I have a new favorite kitchen appliance! Thanks to many of you who have asked for pressure cooker (or Instant Pot) recipes, I finally bought an Instant Pot, and I’m very pleased with it! The Instant Pot is a multi-function gadget that pressure-cooks, slow-cooks, steams, etc. To start out, I made this braised oxtail (kkorijjim or ggorijjim, 꼬리찜) using its pressure cooking function. Amazing!
Oxtail is a tough cut of meat that usually takes hours to bring out its tenderness, but it only takes 45 minutes in the pressure cooker. Stovetop pressure cookers may take less cooking time.
In Korea, oxtails are common but very expensive. They are typically braised (kkorijjim) or made into soup (kkori gomtang, 꼬리곰탕), both of which are extremely popular as nourishing dishes. Lucky for us, oxtails are relatively affordable around here. Look for a package with larger pieces.
For those of you who’re not familiar with oxtail, it is the tail of a cow which is bony, fatty, and highly rich in connective tissues and collagen. Slow or pressure cooking breaks down the collagen into a rich, flavorful gelatin, making the dish incredibly delicious and satisfying!
As I mentioned in my slow cooker galbijjim recipe, the Korean traditional braising technique does not involve initial searing of the meat. However, since I’m using one of the latest technology kitchen gadgets, that has the “Sauté” function, I decided to try it and sear the meat. You can skip this step if you want.
The braising liquid is similar to the one used for galbijjim (braised short ribs). As a sweetener, I like to use honey (or a combination of honey and sugar) for a richer flavor. Here, I also used a little bit of Korean green plum syrup (maesilcheong), which is a staple in modern Korean cooking as a sugar substitute. It gives the dish slightly acidic, fruity sweetness which rounds up the flavors nicely. Pineapple juice can be a good substitute, or simply use sugar and/or honey.
- 3 to 4 pounds oxtail
- 1/2 medium onion, cut into large chunks
- 1 to 2 carrots, cut into large chunks
- 3 to 4 dried shiitake mushrooms, briefly soaked and quartered (omit if unavailable)
- 1/2 cup soy sauce
- 1/2 cup rice wine (or mirin or dry white wine)

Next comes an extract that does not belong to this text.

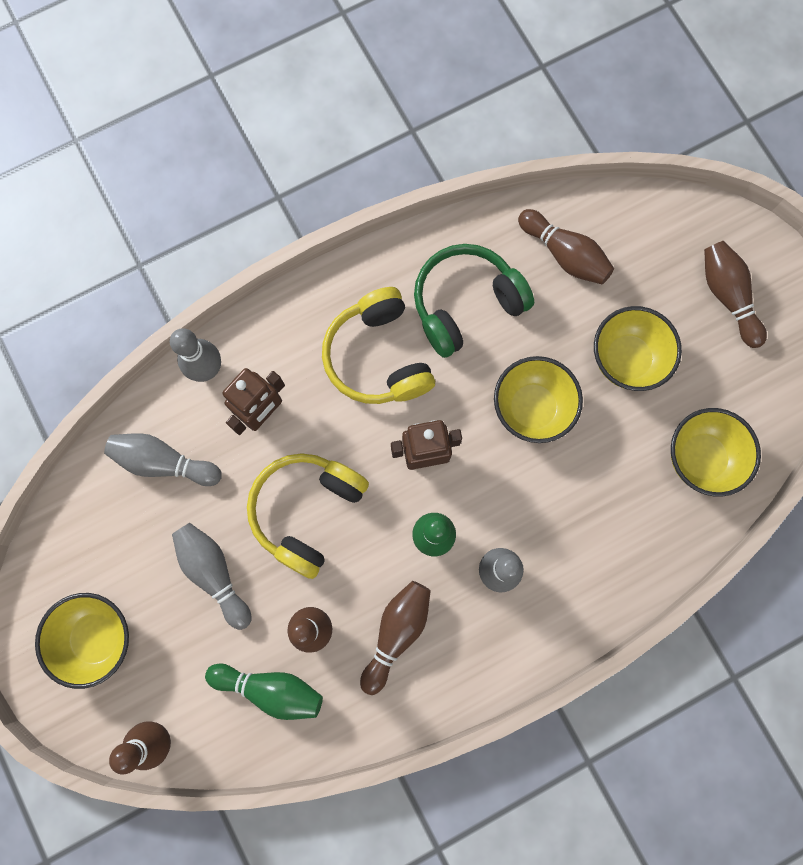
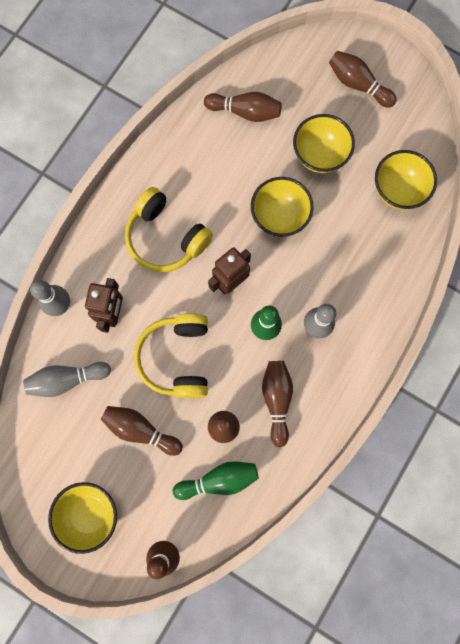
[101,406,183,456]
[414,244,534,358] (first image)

- 1/2 medium Korean/Asian pear (or 1 bosc pear or apple), grated
- 2 tablespoons minced garlic
- 1 inch ginger, grated (about 1 teaspoon)
- 3 tablespoons honey (or sugar)
- 3 tablespoons maesil cheong (or 1 more tablespoon honey or sugar)
- pepper to taste
- 1 tablespoon sesame oil
- 2 scallions, roughly chopped (and some finely sliced for optional garnish)
- sesame seeds - optional
- Trim off excess fat. Rinse the oxtail pieces and let them sit in cold water for 10 to 20 minutes to draw out excess blood. Drain well, and pat dry with paper towels.
- Press the “Saute” button on the Instant Pot. When the pot is hot, add 1 tablespoon of canola or vegetable oil. Sear the oxtail pieces in two batches, browning all sides. You can sear the meat in a separate pan or skip this step if you want.
- Mix together the braising liquid ingredients. Place the oxtail pieces in one layer in the pot, and pour the braising liquid over.
- Add the vegetables.
- Close the lid tightly. Press the “Meat” function, and using the “+” button, increase the time to 45 minutes. When finished, the Instant Pot will automatically turn to the “Keep Warm” mode. Leave the pressure cooker alone for about 10 minutes before opening the lid.
- Stir in the scallion and the sesame oil. Remove the meat and vegetables from the pressure cooker. Strain the cooking liquid into a bowl to skim off the fat. I use a fat separator. Pour the sauce over the ribs to serve. You can also cool it in the fridge or freezer until the fat solidifies to spoon off, and then reheat the sauce. Garnish with the optional scallions and sesame seeds.